══ EXERCISE DATA
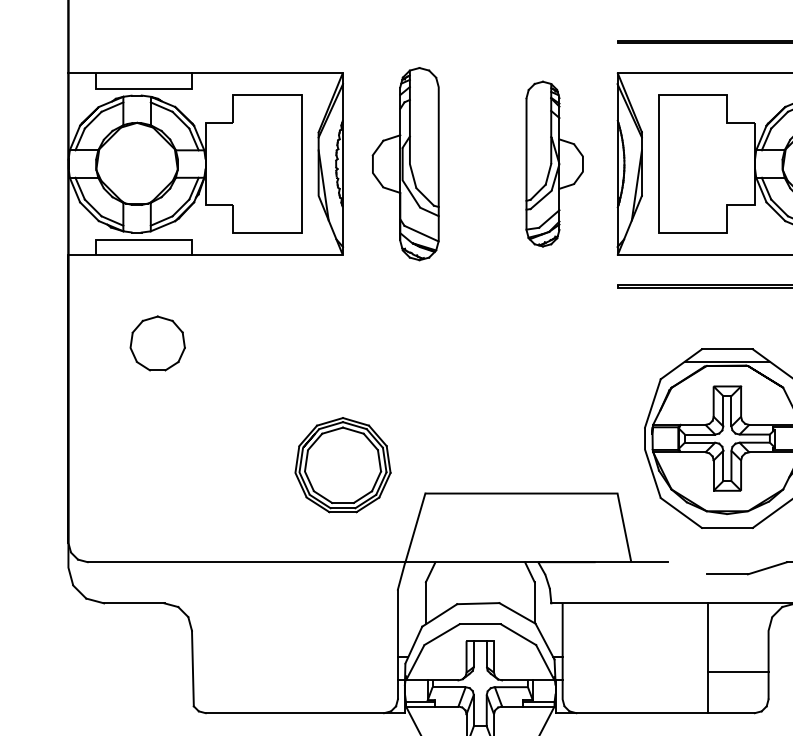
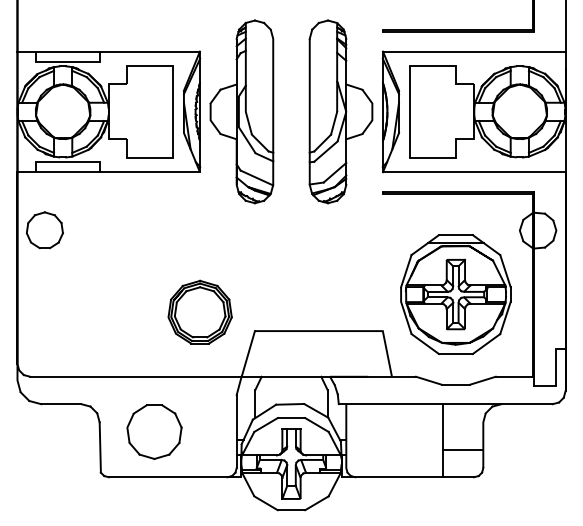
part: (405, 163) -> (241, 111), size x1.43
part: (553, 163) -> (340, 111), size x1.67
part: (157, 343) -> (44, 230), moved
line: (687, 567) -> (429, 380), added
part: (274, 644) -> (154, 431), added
════
══ EXERCISE DATA
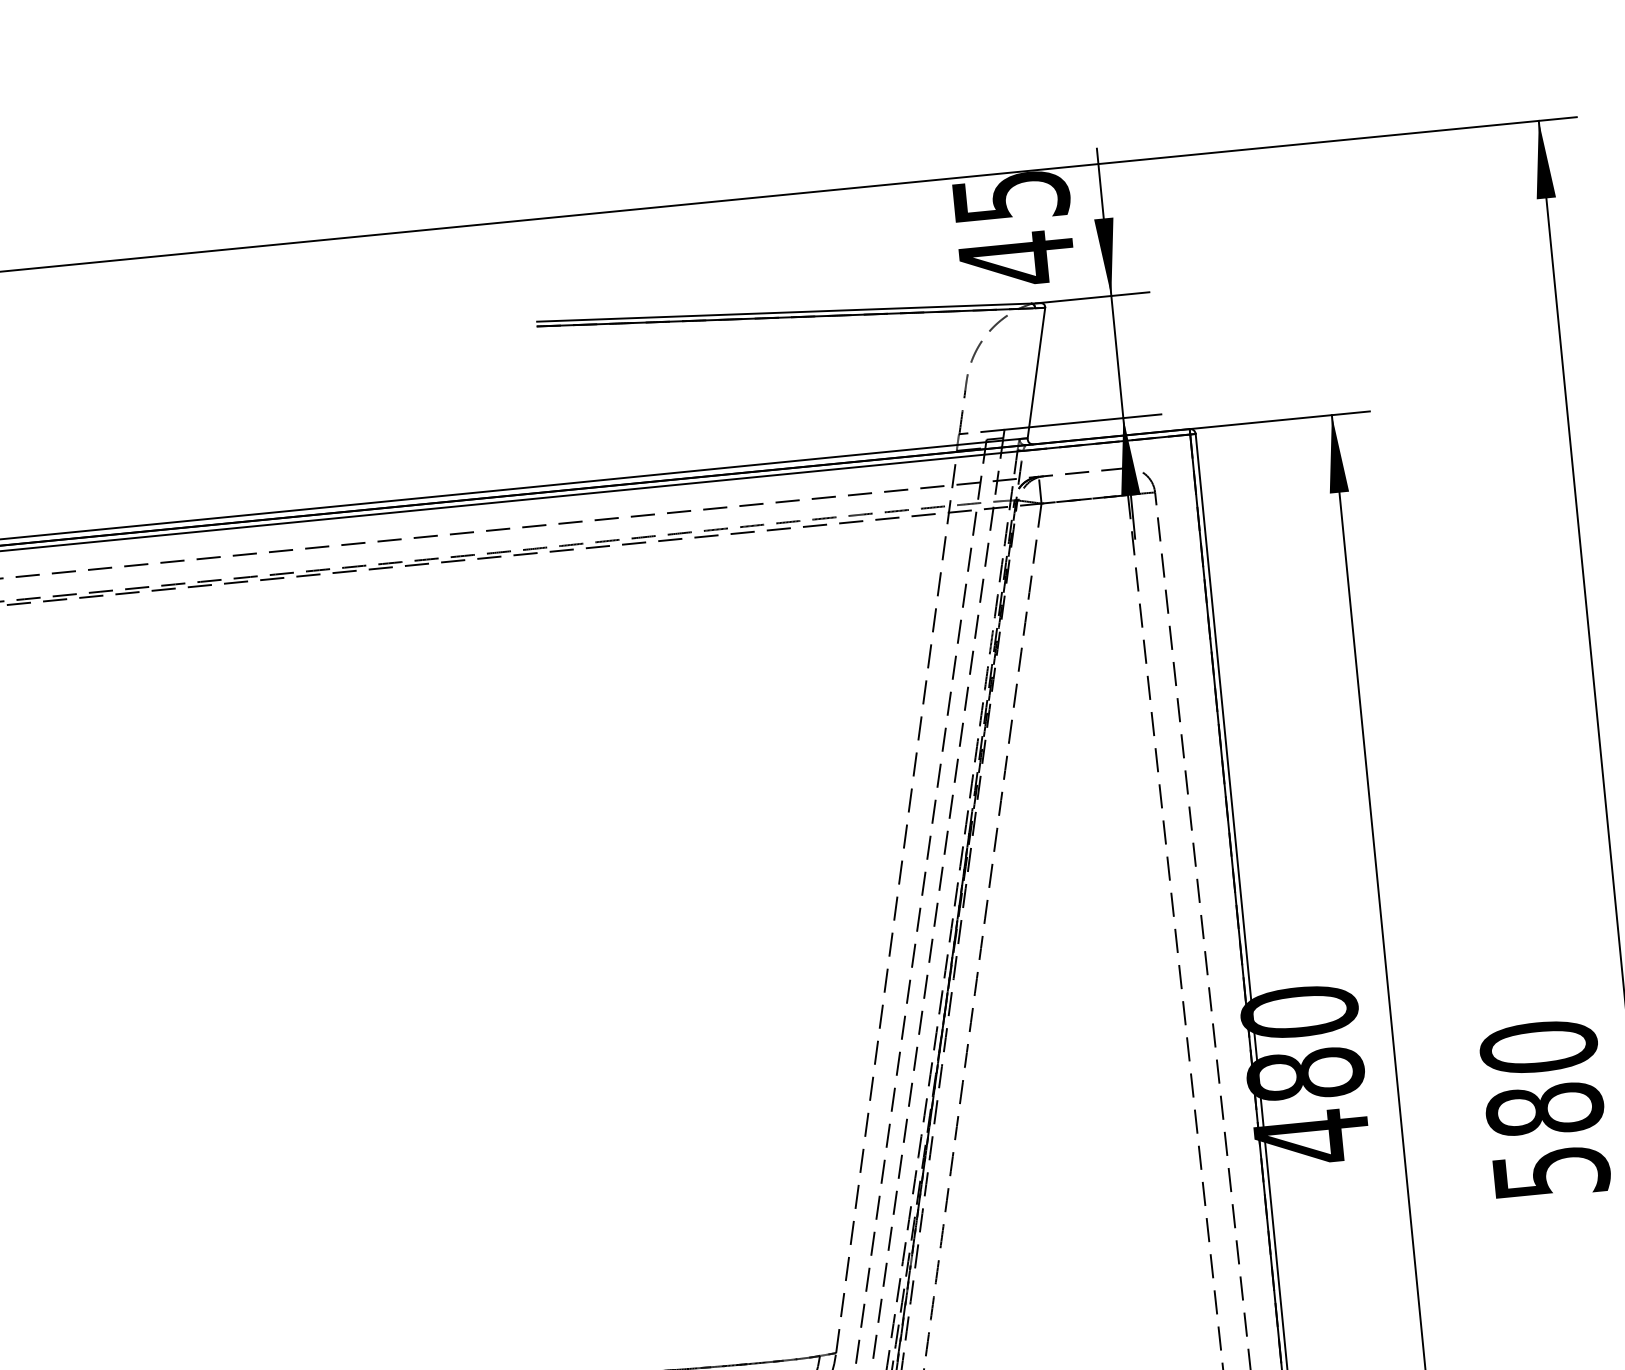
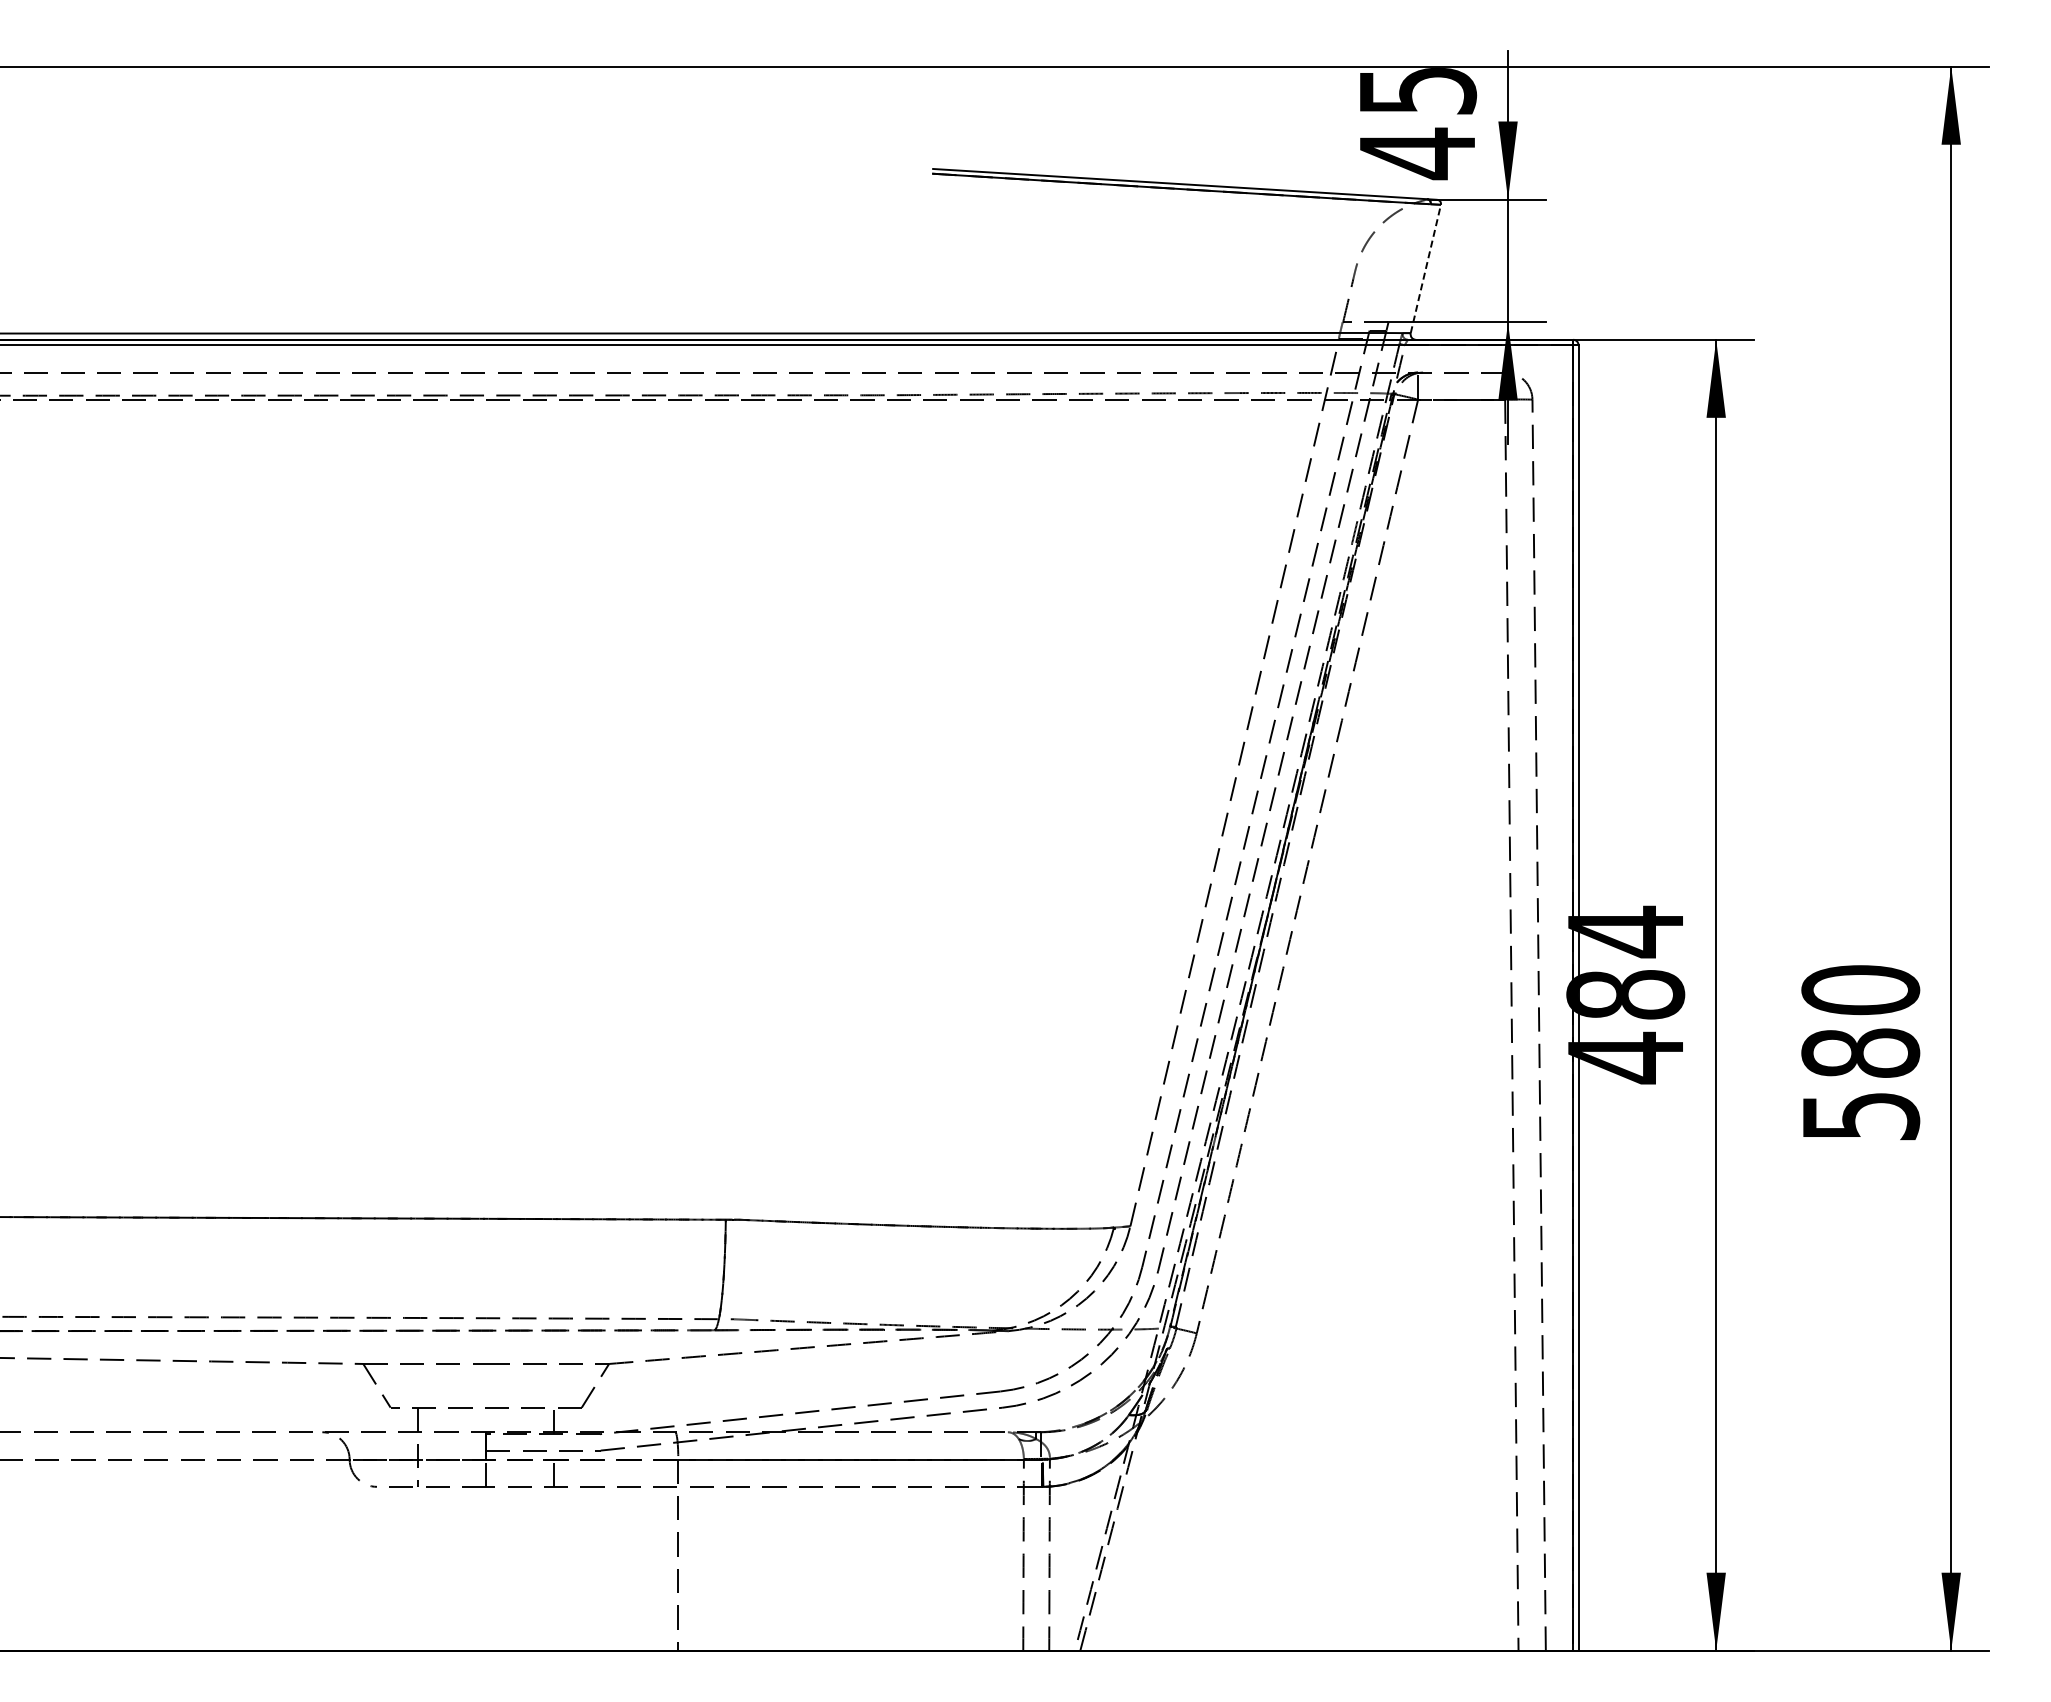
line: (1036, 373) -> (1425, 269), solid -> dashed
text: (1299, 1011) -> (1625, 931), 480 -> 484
════
- **ASSIGNMENT**:
Out of the listing above, reproduce exactly the lines from the one with "part: (405, 163) -> (241, 111), size x1.43" up to and including the one with "part: (274, 644) -> (154, 431), added".

- **WRITTEN RESPONSE**:
part: (405, 163) -> (241, 111), size x1.43
part: (553, 163) -> (340, 111), size x1.67
part: (157, 343) -> (44, 230), moved
line: (687, 567) -> (429, 380), added
part: (274, 644) -> (154, 431), added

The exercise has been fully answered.